Snapshots, inodes, and filesystem identifiers

By Jake Edge
May 18, 2022

A longstanding problem with Btrfs subvolumes and duplicate inode numbers was the topic of a late-breaking filesystem session at the 2022 Linux Storage, Filesystem, Memory-management and BPF Summit (LSFMM). The problem had cropped up in the bcachefs session but Josef Bacik deferred that discussion to this just-created session, which he led. The problem is not limited to Btrfs, though, since filesystem snapshots for other filesystems can have similar kinds of problems.

Background

Bacik started with an overview of the problem, in part because he has to re-explain it every few years when it is "discovered" again. Btrfs has subvolumes that contain their own unique inode-number space. Subvolumes can be used for snapshots, so a common use case is to have a subvolume for a home directory so that it can be snapshotted. A snapshot is just a metadata block with a pointer to an existing block and a reference count. That means it has the same files, the same data, and the same inode numbers as the subvolume at the time of the snapshot.

That situation confuses tools like rsync, so Chris Mason came up with a way to make separate subvolumes appear to be on different filesystems, which meant that the tools would do the right thing. rsync (or find) will use the st_dev value returned by stat() to decide if they have traversed into a different filesystem; otherwise, the duplicate inode numbers causes tools to think they have already seen the files. So Btrfs assigns an anonymous block device to each subvolume, which is what it reports via stat().

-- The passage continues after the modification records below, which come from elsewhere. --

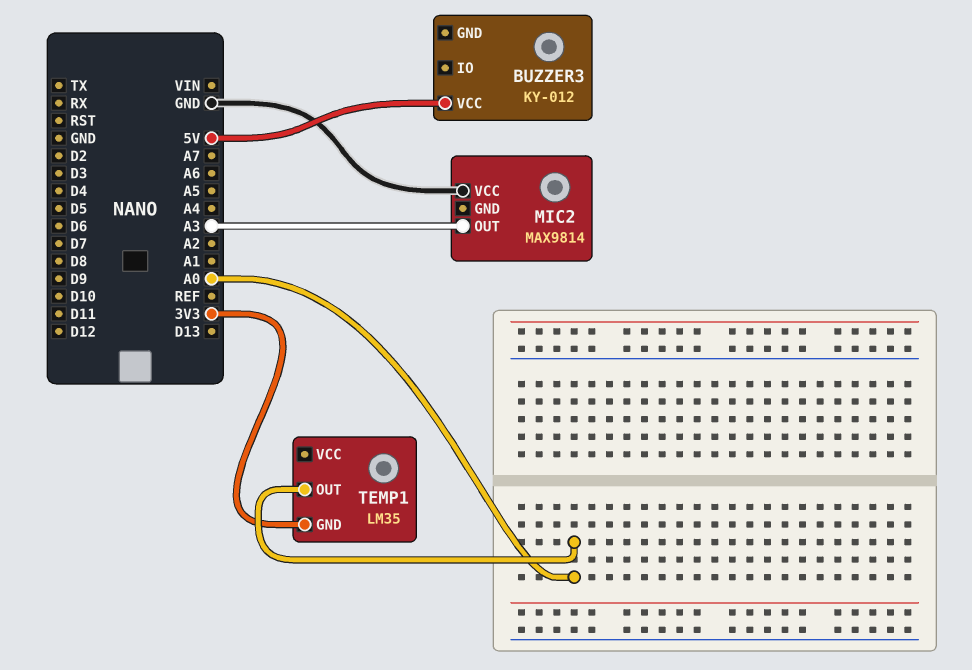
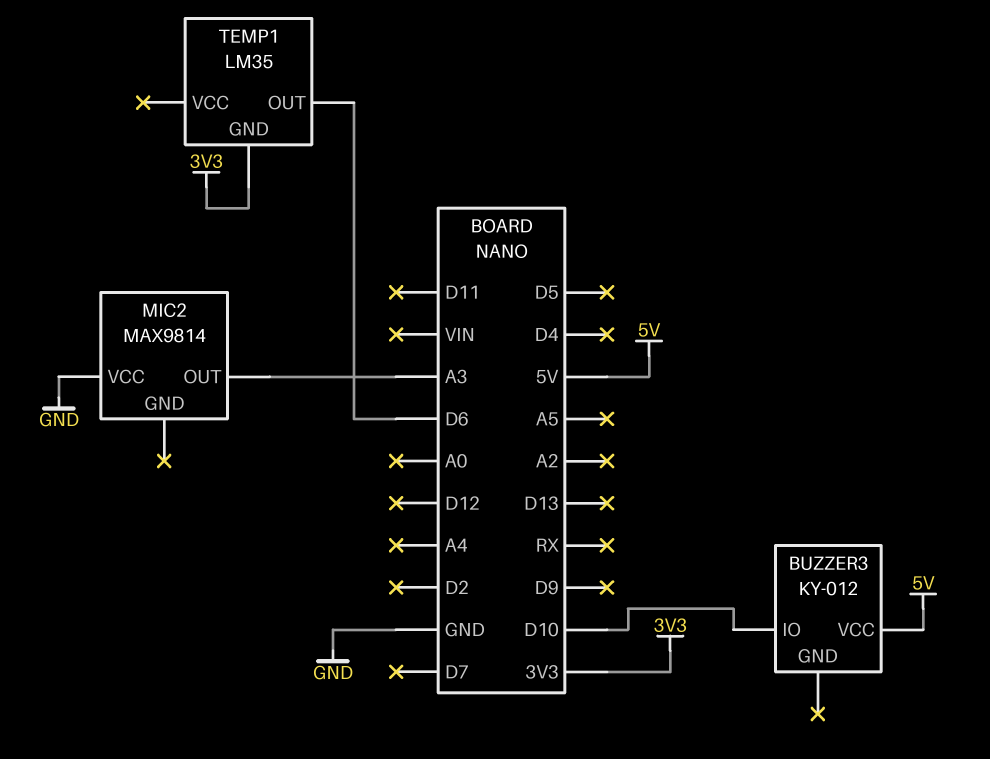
BUZZER3 pin IO: none -> D10
TEMP1 pin OUT: A0 -> D6

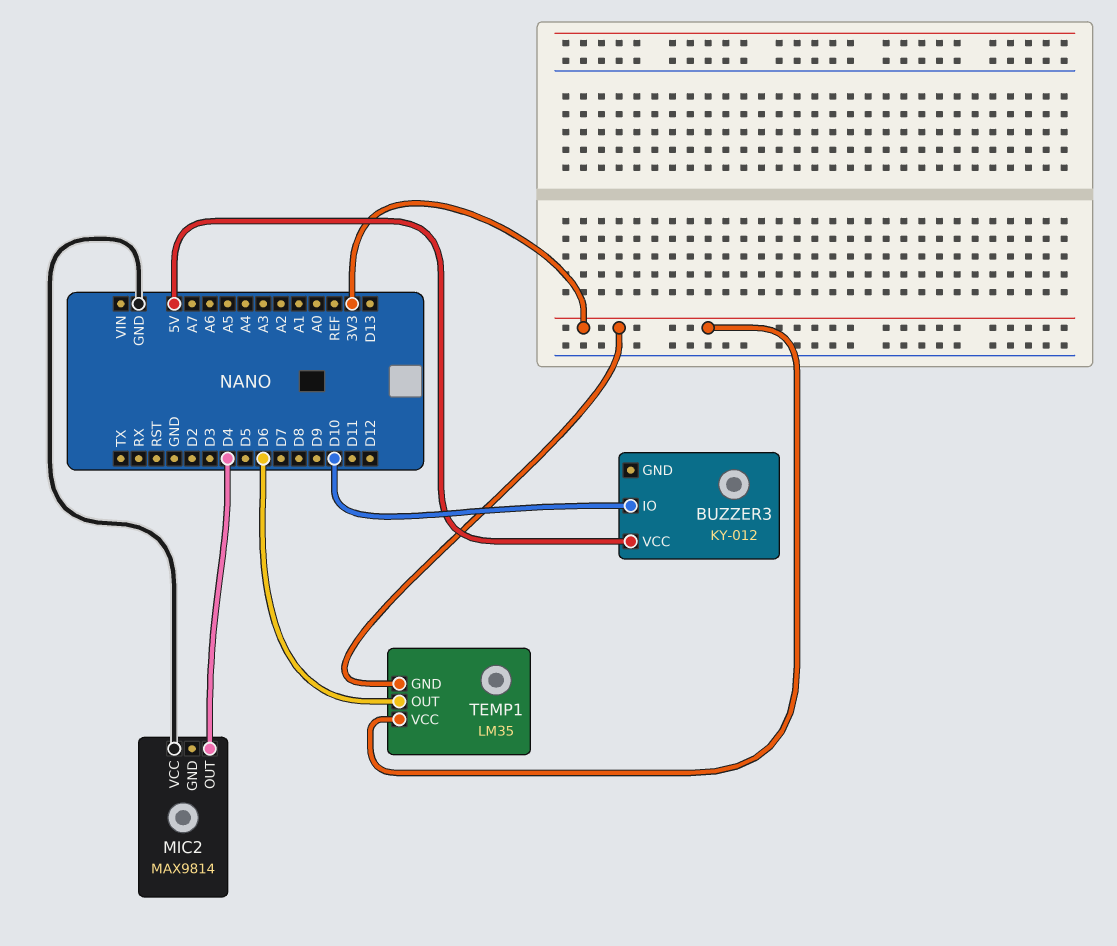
MIC2 pin OUT: A3 -> D4
TEMP1 pin VCC: none -> 3V3

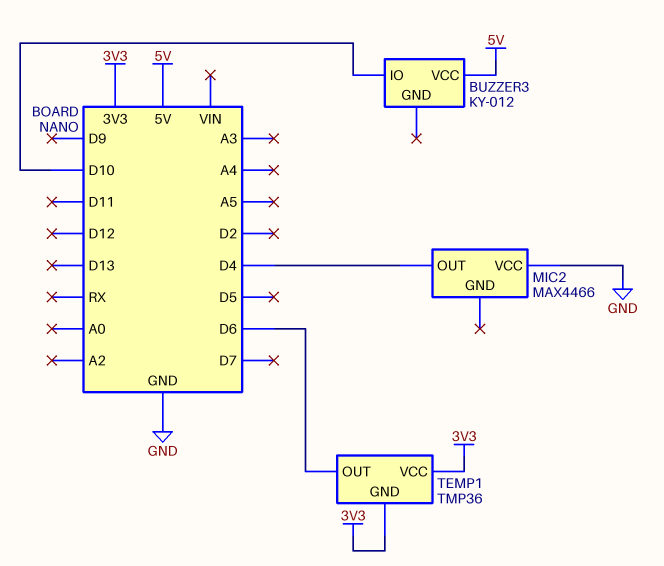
MIC2: MAX9814 -> MAX4466
TEMP1: LM35 -> TMP36

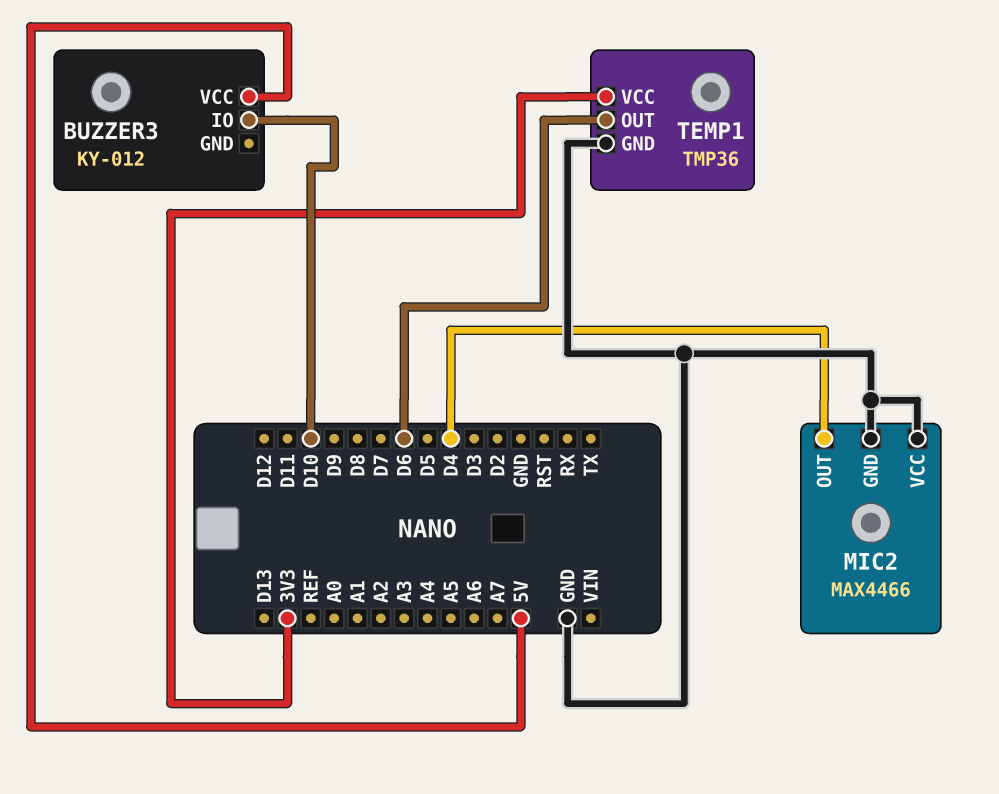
MIC2 pin GND: none -> GND
TEMP1 pin GND: 3V3 -> GND

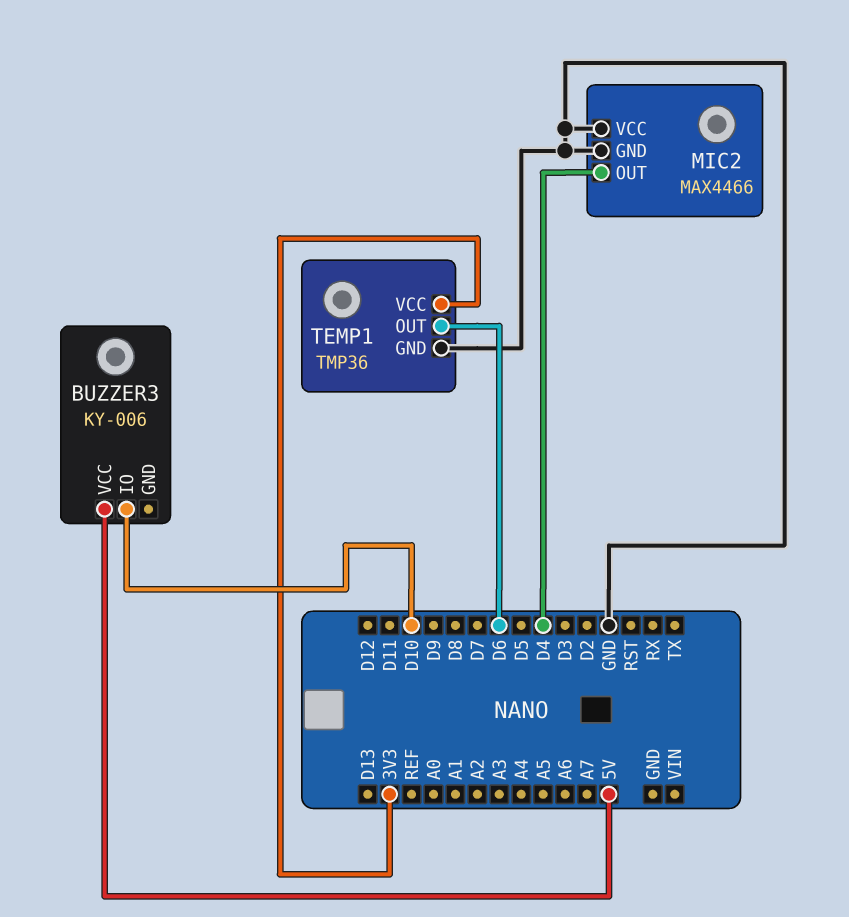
BUZZER3: KY-012 -> KY-006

That was an easy way to solve the problem, but every time it comes up, "people yell and complain about how terrible and broken it is". There is no other filesystem that does this, he said, so it may not be a great solution, but it did resolve the problem at hand. Internally, Btrfs has a subvolume ID that distinguishes the different inode-number spaces; it is used when Btrfs is being exported via NFS or Ceph to create the unique ID (or filehandle) needed, which works well, he said.

On the client side, though, the fact that those identical inode numbers are on different subvolumes gets lost, at least for NFS. So if a directory containing a subvolume and its snapshots gets exported, the fact that they are separate subvolumes is not available to the client, so find and rsync get confused by the duplicate inode numbers. Periodically, someone encounters this problem and "then tells me all the ways that it is easy to fix"; they realize quickly that it is not that easy to fix, Bacik said. The most recent attempt to do so was by Neil Brown who tried multiple solutions but it still is not resolved.

Possible solution

What Bacik would like to do is to extend statx() to report the subvolume ID, which is something that Bruce Fields said would probably work for NFS. The current st_dev behavior is still sometimes problematic when tools want to know if two files are on the same filesystem, so he would like statx() to report two things: the universally unique ID (UUID) of the containing filesystem and some way to identify the subvolume. Btrfs has a unique object ID for the root of the filesystem, which is a 64-bit value, or the subvolume ID, which is a 128-bit UUID. Either of those could be used by NFS (and others) to determine if the inode numbers are in their own space. But the subvolume UUID is Btrfs-specific, while the root object ID may apply more widely.

Amir Goldstein asked how the situation was different for ext4 snapshots. Bacik said that the problem was the same for any filesystem that does snapshots. It is only different for snapshots at the block layer, for example using the Logical Volume Manager (LVM).

On the Zoom chat, Jeff Layton said that Bacik's idea would be formalizing the idea of filesystem and subvolume IDs, which might be a good thing, but other filesystems need to be considered. Bacik agreed, but said that all of the local filesystems he is aware of have a UUID; others wondered about filesystems like FAT. Ted Ts'o said that some FAT filesystems have a 32- or 64-bit ID, but not a UUID. That has come up before in the context of adding a generic mechanism to set the UUID on a filesystem, since some do not have that concept.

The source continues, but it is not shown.